17. Members are requested to:
- (a) intimate to the Company / their Depository Participant ("DP"), changes, if any, in their registered address at an early date;
- (b) quote their Registered Folio No. and/or DP Identity and Client Identity number in their correspondence;
- (c) Members holding shares in dematerialized form are requested to intimate all changes pertaining to their bank details such as bank account number, name of the bank and branch details, MICR code and IFSC code, mandates, nominations, power of attorney, change of address, change of name, e-mail address, contact numbers, etc., to their depository participant (DP). Changes intimated to the DP will then be automatically reflected in the Company's records which will help the Company and the Company's Registrars and Transfer Agents, Link Intime India Pvt. Ltd. (Link Intime) to provide efficient and better services. Members holding shares in physical form are requested to intimate such changes to Link Intime.
The Securities and Exchange Board of India ("SEBI") has mandated the submission of Permanent Account Number (PAN) by every participant in securities market. Members holding shares in electronic form are, therefore, requested to submit the PAN to their depository participants with whom they are maintaining their demat accounts. Members holding shares in physical form can submit their PAN details to Link Intime India Pvt. Ltd.
- As per Regulation 40 of SEBI Listing Regulations, as amended from time to time, securities of the listed companies can be transferred only in dematerialized form with effect from 1st April, 2019. Therefore, Members holding shares in physical form are requested to consider converting their shareholding to dematerialised form to eliminate all risks associated with physical shares for ease of portfolio management as well as for ease of transfer.
Registered Office:
48, Kandivli Industrial Estate, Kandivli (West), Mumbai 400 067. Tel : 022 – 6210 6050 E-mail: [email protected] Website: www.ipca.com CIN: L24239MH1949PLC007837 Mumbai 13th November, 2021
By Order of the Board For Ipca Laboratories Ltd.
Harish P. Kamath Corporate Counsel & Company Secretary ACS 6792
EXPLANATORY STATEMENT PURSUANT TO SECTION 102 OF THE COMPANIES ACT, 2013 Item No. 1
Equity shares of the Company are listed and are being traded on BSE Limited (BSE) and The National Stock Exchange of India Ltd. (NSE). In order to improve the liquidity of the Company's share and to make it more affordable for small investors as also to broad base the small investors base, the Board of Directors of the Company, at its meeting held on 13th November, 2021 has recommended to sub-divide (split) the nominal/face value of each Equity Share having a present face value Rs. 2/- (Rupees Two Only) each into 2 (Two) Equity Shares of face value Re. 1/- (Rupee One Only) each, subject to the approval of the Members. Article 71 of the Articles of Association of the Company permits sub-division of shares subject to approval of Members.

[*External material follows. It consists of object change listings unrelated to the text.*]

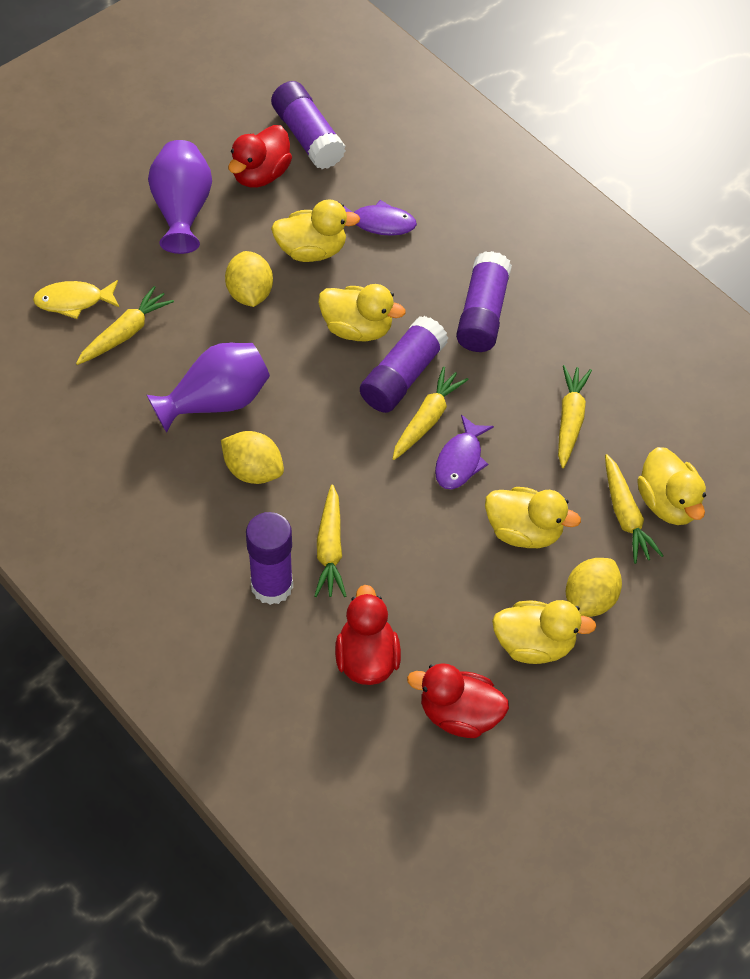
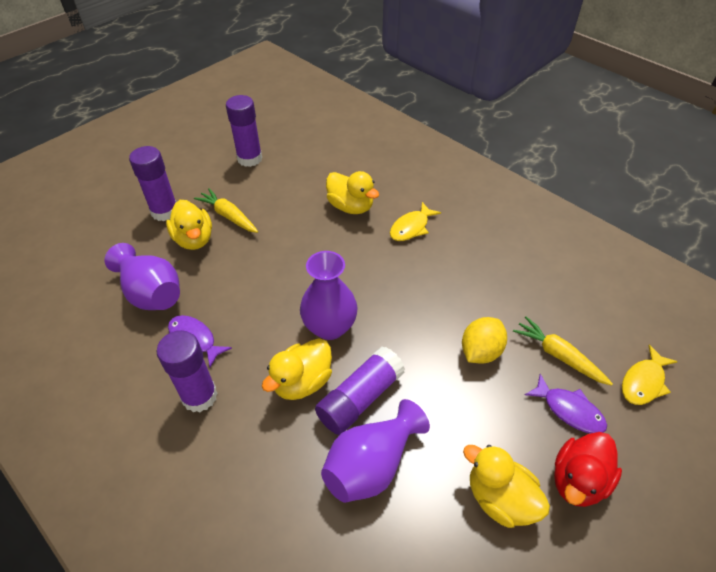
purple vase: 2 -> 3
red duck: 3 -> 1
yellow carrot: 5 -> 2
yellow duck: 5 -> 4
yellow fish: 1 -> 2
yellow lemon: 3 -> 1

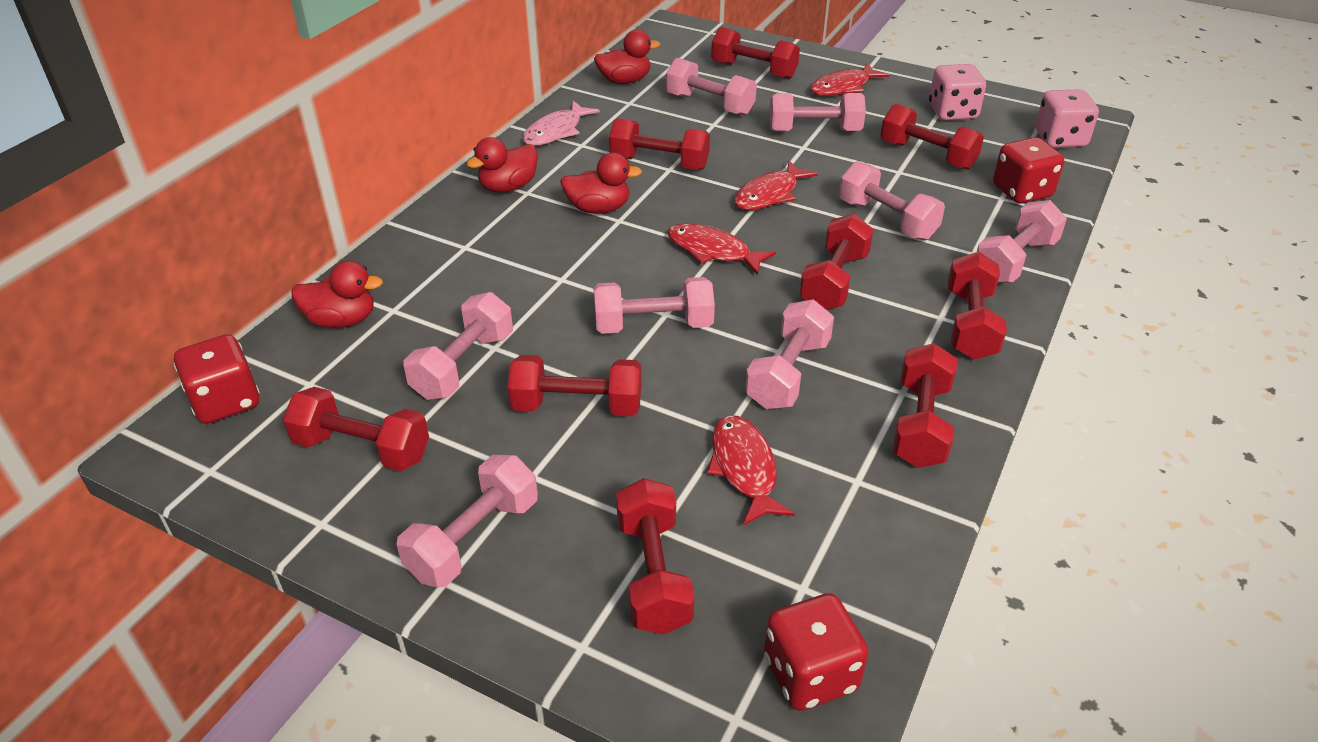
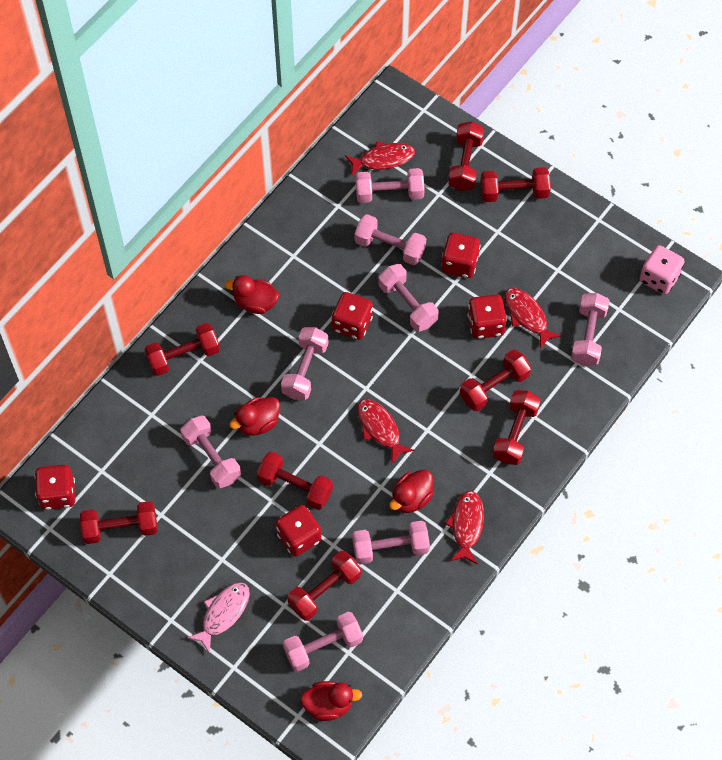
pink dice: 2 -> 1
red dice: 3 -> 5
red dumbbell: 9 -> 8

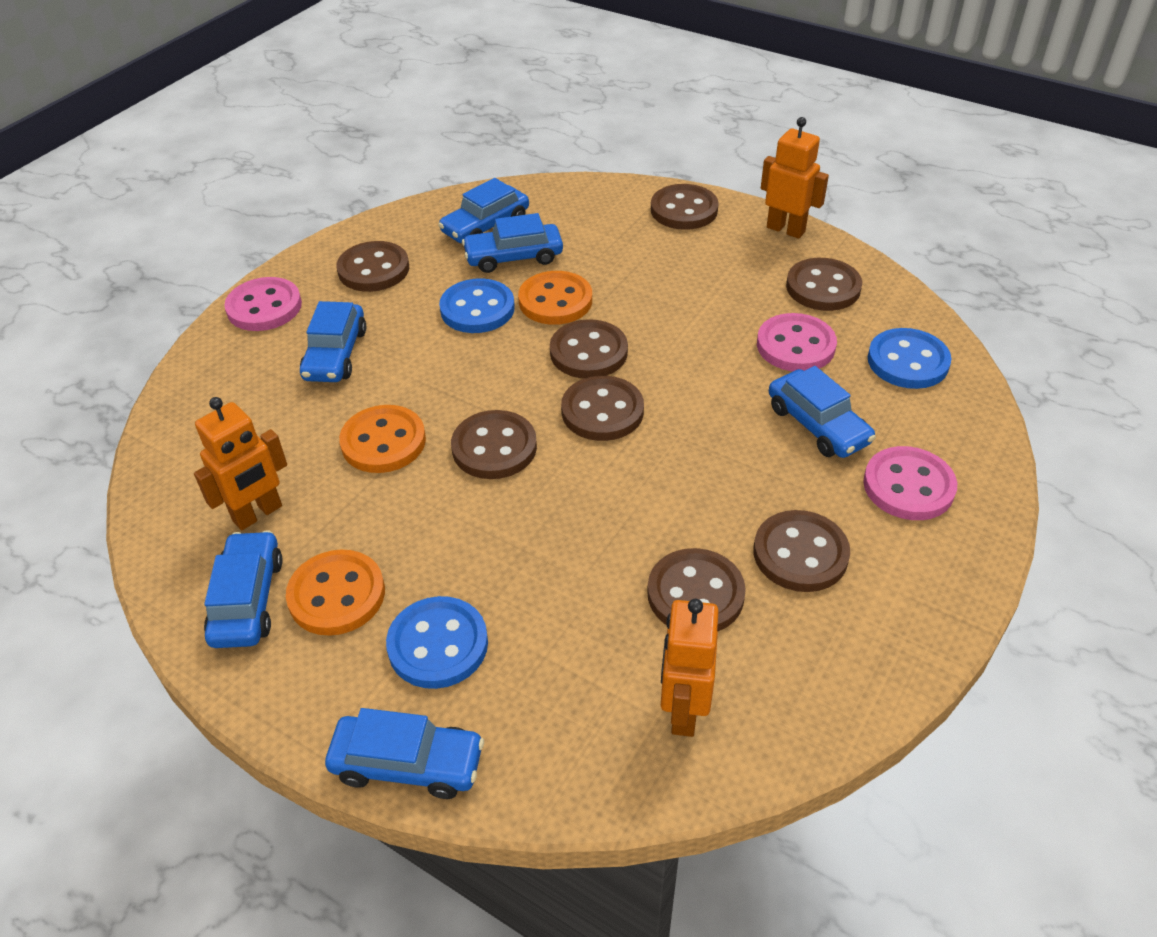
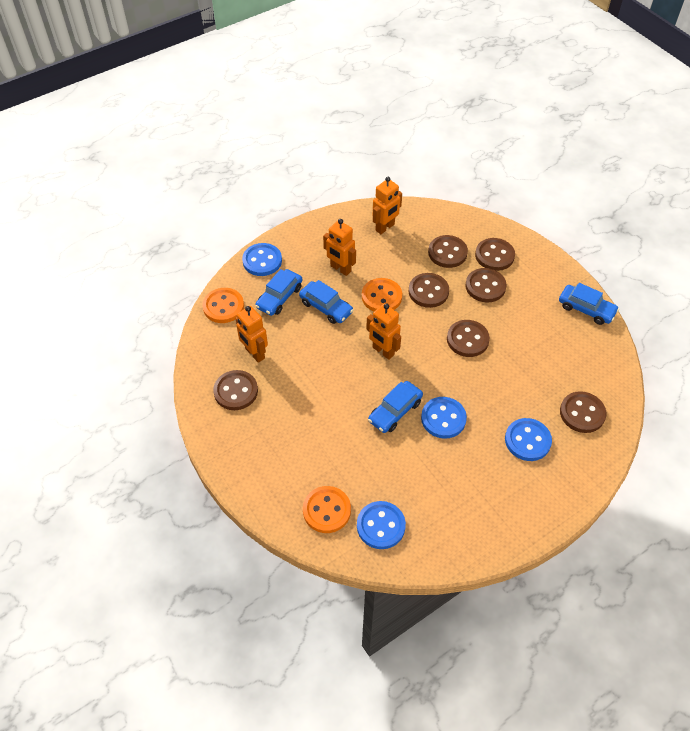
blue button: 3 -> 4
blue car: 6 -> 4
brown button: 8 -> 7
orange robot: 3 -> 4
pink button: 3 -> 0

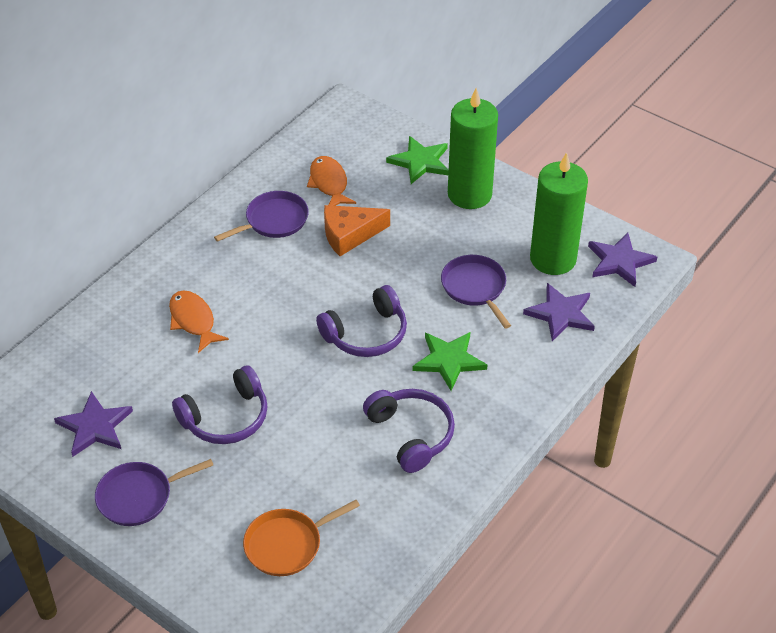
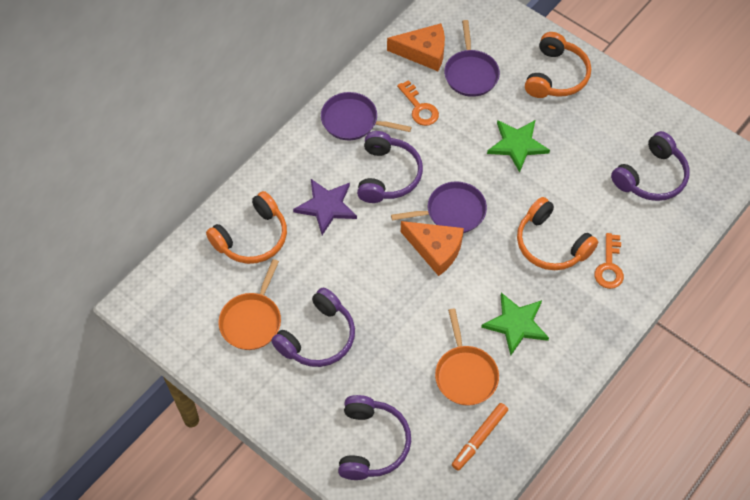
green candle: 2 -> 0
orange cheese: 1 -> 2
orange fish: 2 -> 0
orange headphones: 0 -> 3
orange key: 0 -> 2
orange marker: 0 -> 1
orange pan: 1 -> 2
purple headphones: 3 -> 4
purple star: 3 -> 1

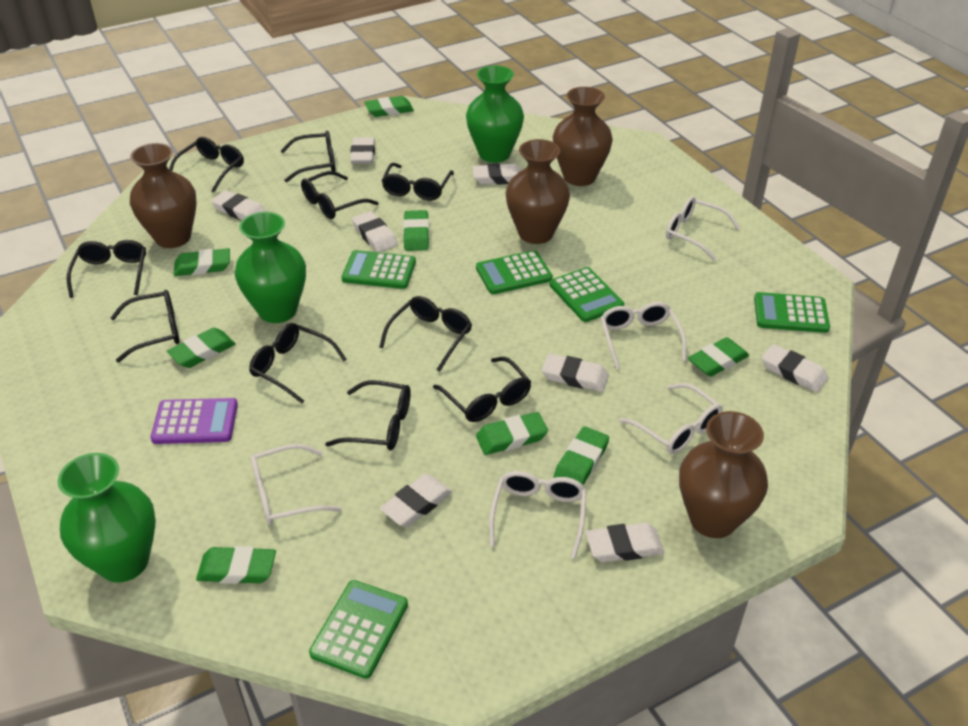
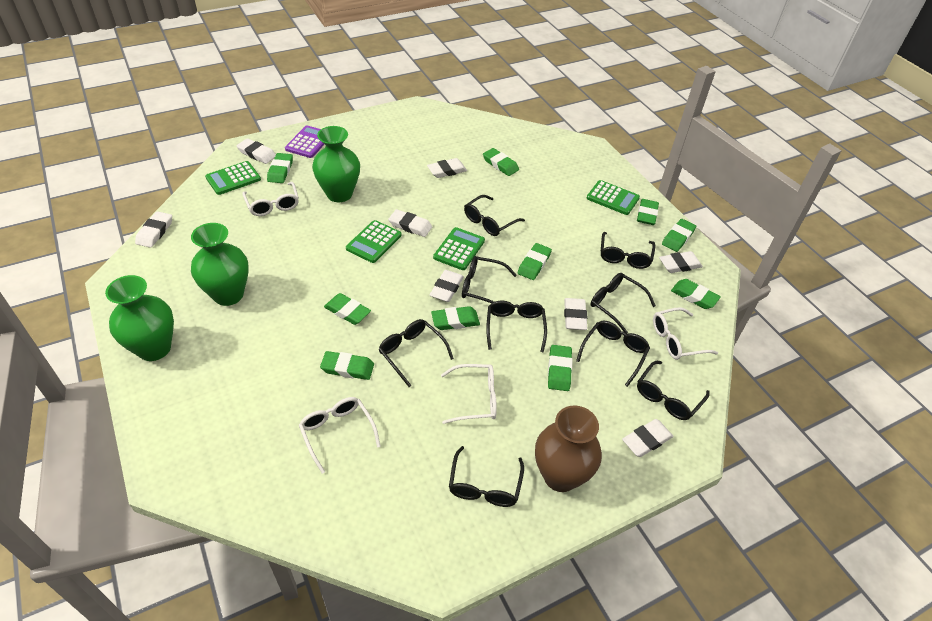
black glasses: 10 -> 9
brown vase: 4 -> 1
green calculator: 5 -> 4
green eraser: 8 -> 10
white glasses: 5 -> 4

Upon approval of the shareholders for sub-division of equity shares, in case the equity shares are held in physical form, the old share certificate(s) of the face value of Rs. 2/- each will stand automatically cancelled on the record date and the new share certificate(s) of nominal value of Re. 1/- each, fully paid-up, will be dispatched to the shareholders without necessity of surrendering the old share certificate(s) of the face value of Rs. 2/- each. In case the equity shares are held in dematerialized form, the sub-divided equity shares will be directly credited to the shareholder's demat account on the record date in lieu of their existing equity shares.
None of the Directors, Key Managerial Personnel or their relatives are in any way concerned or interested, financially or otherwise, in the resolution, except to the extent of their respective shareholding, if any, in the Company.
Accordingly, the Board recommends passing of the Resolution set out in Item No. 1 of the accompanying Notice as an Ordinary Resolution.
Item No. 2
The proposed Sub-division of the 1 (One) equity share of the face value of Rs. 2/- (Rupees Two only) each into 2 (Two) equity shares of the face value of Re. 1/- (Rupee One Only) each requires amendment in the capital clause of the Memorandum of Association of the Company.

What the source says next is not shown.